The Clinton impeachment began in an Arkansas land deal when he was the governor there, spawning an independent counsel probe and then, after the affair revelation in 1998, led to a fast-break impeachment with a couple weeks of hearings to review Starr’s report.
Today’s investigation was entirely handled by the House Intelligence Committee for two months in closed-door depositions and then public hearings, in which Republicans had equal time to question witnesses.
After Wednesday’s hearing with constitutional law professors, the Judiciary Committee will likely hear from the House Intelligence Committee — Daniel Goldman, the top counsel for the Democrats and Intelligence Chairman Adam B. Schiff (D-Calif.) — to present their roughly 300-page report.
For now it appears there will be no high-profile questioning by the president’s lawyer.
That’s not what Nixon decided in 1974, when he sent his top defense lawyer, James D. St. Clair, to impeachment proceedings. The highest profile clash came July 11, when the president’s legal team finally got the chance to cross-examine its biggest foe, John Dean, the former Nixon counsel who provided damning testimony saying Nixon knew of the coverup early on and did nothing to stop it.
One lawmaker told the New York Times that St. Clair’s cross-examination was a “blood letting” of Dean, while another jokingly asked for a “sponge” to clean up the mess as Nixon’s lawyers punched at inconsistencies in the former aide’s timeline.
Flash forward 24 years and Clinton sent Kendall into the lion’s den of a Republican-controlled Judiciary Committee.
Kendall, a major legal figure at the esteemed firm Williams & Connolly, and Starr, a former federal judge, had already clashed behind closed doors, including at Clinton’s grand-jury testimony in August 1998.
But Kendall’s cooperation with the Judiciary Committee gave him the chance to pepper his longtime adversary in public. First Starr gave a two-hour summary of his staff’s report, followed by questioning from Democrats and Republicans.
Finally, the nighttime exchange went from Kendall asking details about his investigation to questions about how Starr’s probed grew into examining an extramarital affair. At times the attorney cut Starr off when he was filibustering.
“Mr. Starr, I have only 30 minutes,” Kendall said.

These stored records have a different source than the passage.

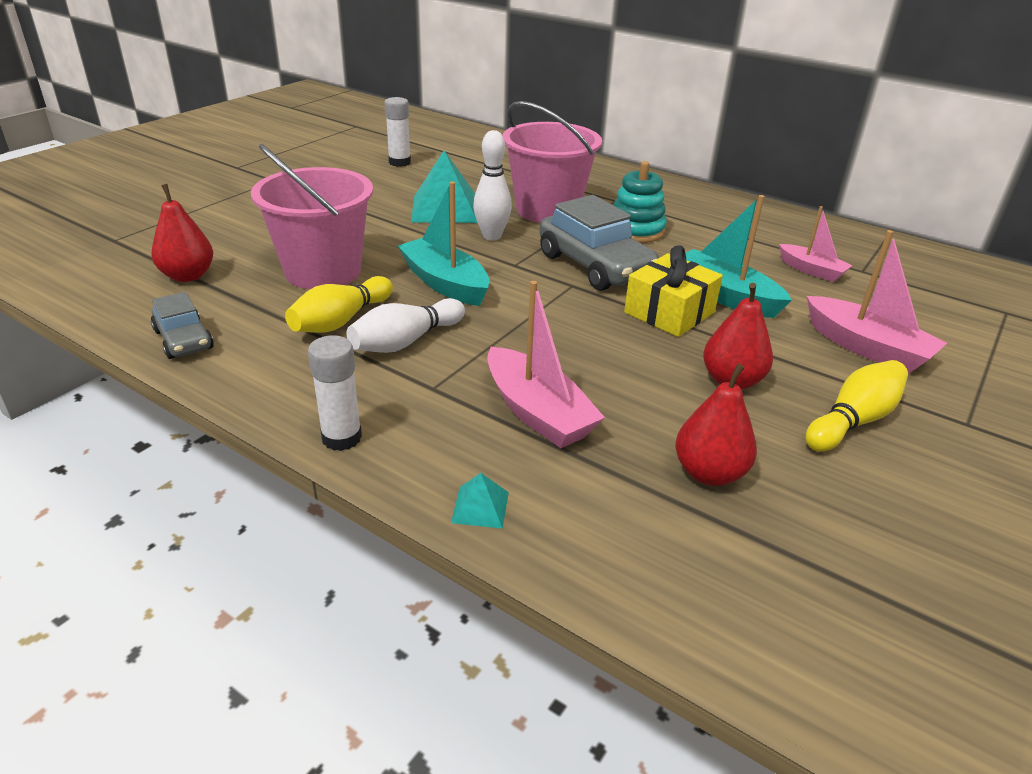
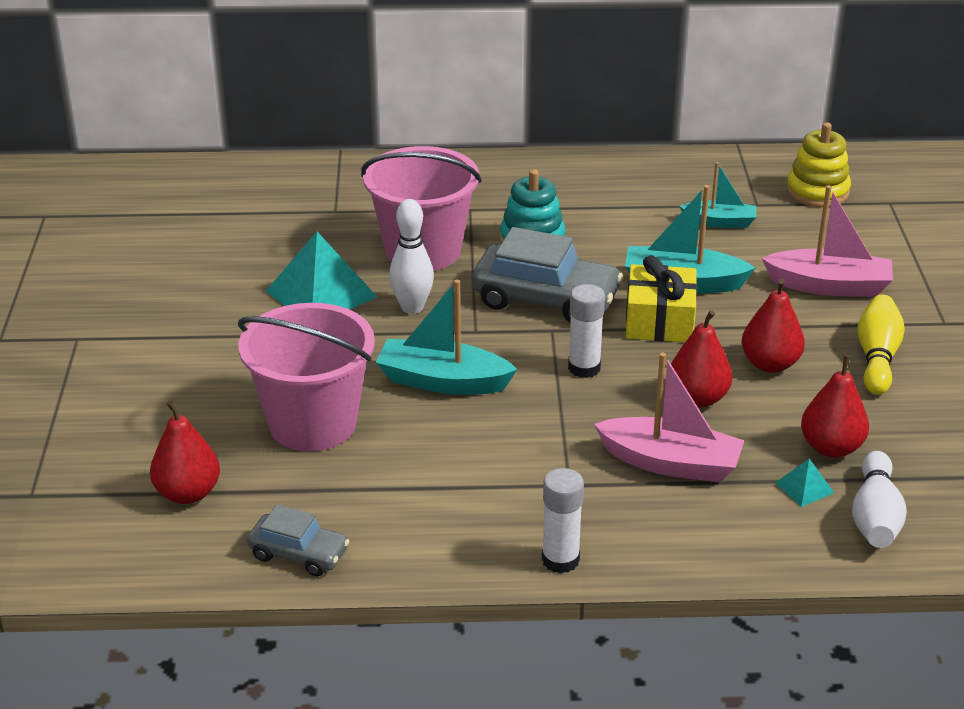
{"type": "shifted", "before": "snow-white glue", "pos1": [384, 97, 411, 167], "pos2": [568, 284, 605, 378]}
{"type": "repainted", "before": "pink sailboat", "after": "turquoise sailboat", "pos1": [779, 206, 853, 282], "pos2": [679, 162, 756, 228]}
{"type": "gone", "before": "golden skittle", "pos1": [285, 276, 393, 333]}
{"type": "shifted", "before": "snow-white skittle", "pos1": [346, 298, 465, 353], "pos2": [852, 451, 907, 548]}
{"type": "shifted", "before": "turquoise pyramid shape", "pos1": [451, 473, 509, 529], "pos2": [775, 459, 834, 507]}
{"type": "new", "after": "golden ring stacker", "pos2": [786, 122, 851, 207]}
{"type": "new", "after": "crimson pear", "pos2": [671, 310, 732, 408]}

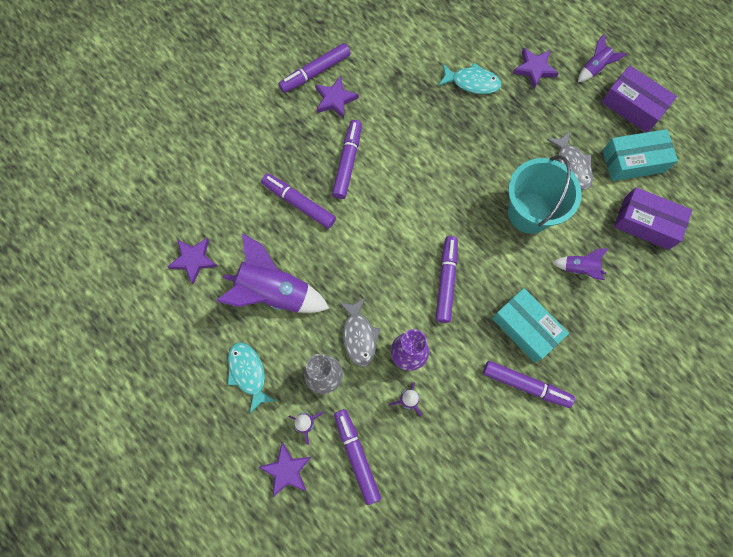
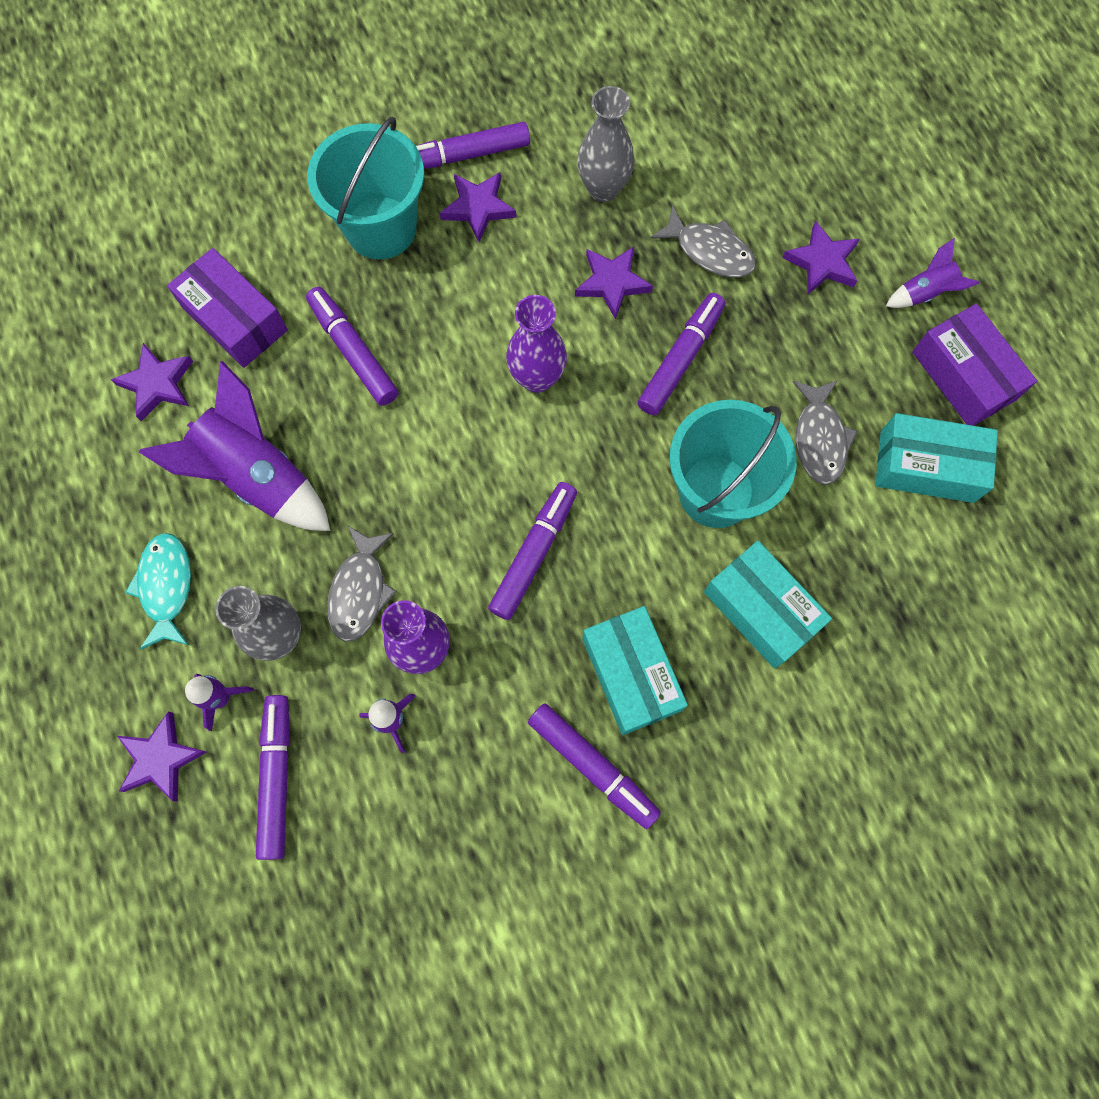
{"type": "repainted", "before": "turquoise fish figure", "after": "grey fish figure", "pos1": [438, 63, 502, 94], "pos2": [650, 205, 756, 278]}
{"type": "shifted", "before": "purple marker pen", "pos1": [332, 120, 362, 199], "pos2": [637, 293, 725, 415]}
{"type": "shifted", "before": "purple package", "pos1": [614, 187, 692, 250], "pos2": [167, 248, 288, 368]}
{"type": "swapped", "before": "purple toy rocket", "after": "turquoise package", "pos1": [552, 248, 609, 280], "pos2": [704, 541, 832, 669]}
{"type": "new", "after": "grey flower vase", "pos2": [577, 86, 635, 202]}
{"type": "new", "after": "turquoise bucket", "pos2": [307, 117, 424, 259]}
{"type": "new", "after": "purple star shape", "pos2": [575, 247, 653, 320]}
{"type": "new", "after": "purple flower vase", "pos2": [506, 295, 567, 393]}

When time was up, Republicans agreed to give Kendall an additional 30 minutes, without any objections.
King, who opposed Clinton’s impeachment, said that Trump’s lawyers would not offer much to this month’s hearings if there are no fact witnesses to question, the way Kendall could question Starr.
“Now you just have one politician against another. It’s Adam Schiff against Devin Nunes,” he said, referencing the chair and ranking Republican of the Intelligence Committee.
And, for as feisty as the St. Clair and Kendall cross-examinations were, their work did little to stall the momentum for impeachment.
Two weeks after the fierce session with Dean, the House Judiciary Committee approved three articles of impeachment against Nixon, who resigned two weeks later.
In 1998, as his session with Starr concluded, Kendall pleaded for more time to question his nemesis. “It’s been a long day,” he said. “I would come back tomorrow if that were appropriate.”
Republicans said no. Two weeks later Clinton’s legal team sent a more good-cop set of lawyers to present the final argument to prevent impeachment, arguing his behavior was personally reprehensible but not a high crime or misdemeanor.
On Dec. 19, 1998 the full House approved two articles of impeachment against Clinton.